Day-to-day delivery detail: a central bid manager runs a weekly bid board, assigns owners, and uses a compliance checklist and version control to prevent missing attachments or contradictory claims.

How effectiveness is evidenced: the provider tracks bid cycle time, compliance errors, and evaluator feedback themes, then updates the library after each submission to remove recurring weaknesses.


Two expectations you must design for

Commissioner expectation: commissioners want bids that reduce risk and make monitoring easy. They increasingly expect clear delivery models, workforce reliability planning, measurable outcomes, and a contract management approach that can evidence performance and learning.

Regulator / Inspector expectation (CQC): inspectors expect providers to evidence safe, effective and well-led practice through governance, competence assurance, safeguarding learning, consent/MCA (where relevant), and continuous improvement.
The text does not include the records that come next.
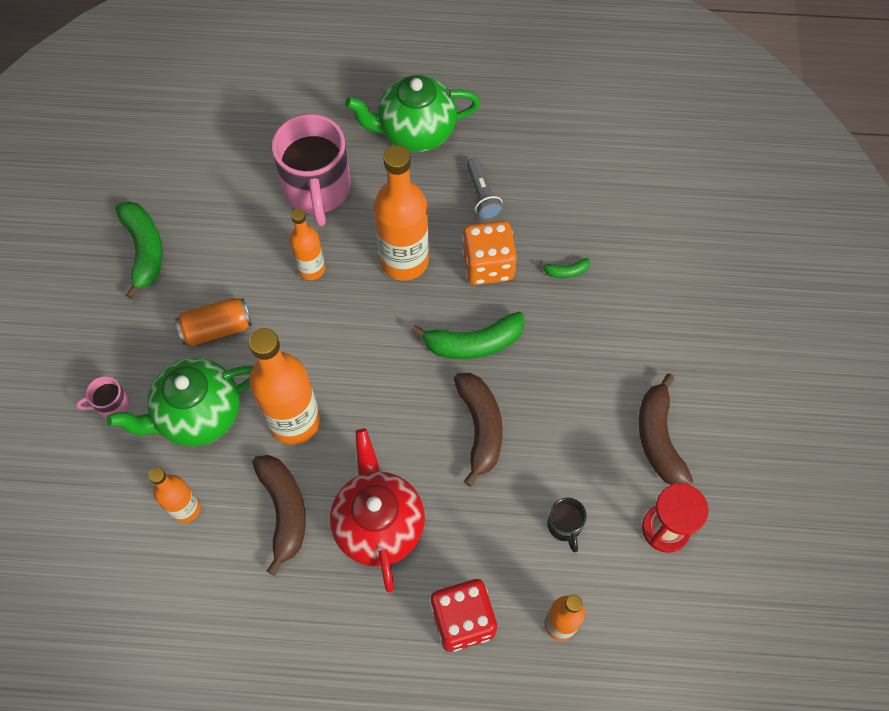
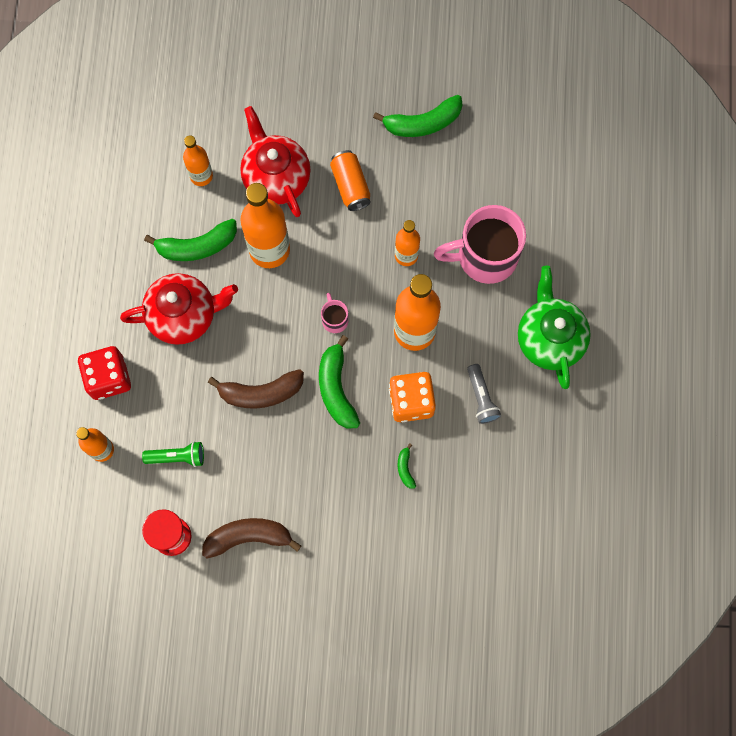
camera: 90 degrees right, 10 degrees up
(112, 405) = (285, 115): pink mug -> pink mug (334, 319)
(198, 415) = (276, 178): green teapot -> red teapot
(284, 511) = (197, 246): brown banana -> green banana
(482, 196) = (481, 398): grey flashlight -> grey flashlight turned 90 degrees counterclockwise
(564, 526) = (177, 457): black mug -> green flashlight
Tender narratives should match inspection reality: policy is not enough; practice and evidence matter.


Bringing it together: treat 2026–2027 as a programme

The providers that win consistently in compressed cycles are the ones that build repeatable readiness assets early: a live bid library, a central evidence pack, a mobilisation framework you can deploy repeatedly, and a workforce plan that is realistic for your target regions. That preparation is what allows you to respond quickly without sacrificing credibility.

If you start now, 2026–2027 becomes manageable — and potentially a growth opportunity. If you leave it until the first ITT drops, you risk spending the busiest recommissioning period in years simply trying to keep up.